Cardiff is in the southwest of Wales, a bit closer to England than Holyhead in both geography and culture.

If London is New York, then Wales is the American midwest.

The tourism bureau would have us believe Cardiff has the largest concentration of castles of any city in the world, a claim I cannot easily verify.

In addition to Cardiff Castle, there are numerous other grand homes scattered about.

Until the Roman conquest of Britain, Cardiff was part of the territory of the Silures, a Celtic British tribe that flourished in the Iron Age.

The Romans built a 3.2-hectare (8-acre) fort established by the Romans near the mouth of the River Taff in 75 AD (four years before the eruption of Vesuvius on the Italian peninsula.)

In 1081 William I, King of England, began work on the castle keep within the walls of the old Roman fort.

Cardiff Castle has been at the heart of the city ever since. The castle was substantially altered and extended during the Victorian era. Small portions of the original Roman work can still be distinguished in the wall facings.

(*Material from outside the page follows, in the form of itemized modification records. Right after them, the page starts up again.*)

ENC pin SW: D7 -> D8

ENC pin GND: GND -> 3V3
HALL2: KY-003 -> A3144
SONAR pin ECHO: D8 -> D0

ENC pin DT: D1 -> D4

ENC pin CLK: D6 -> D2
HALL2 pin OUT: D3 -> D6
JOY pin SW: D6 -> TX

I spent the day exploring the apartments built within the castle in the 18th and 19th century by the Bute family, which amassed a huge fortune in the coal export business.

The most spectacular enhancements were made by the third Marquess of Bute, John Crichton-Stuart.

Here is some of what I saw:

A wondrous goat of a downspout at the castle

The spectacular Arab Room in the living quarters

The children’s room, decorated with great tales and portraits (left to right) of Aesop, Sheherazade, and Chaucer.

The gentlemen’s smoking room, with a nod to the ladies: the inscription reads in Latin: “Love Conquers All, and We All Surrender to Love.”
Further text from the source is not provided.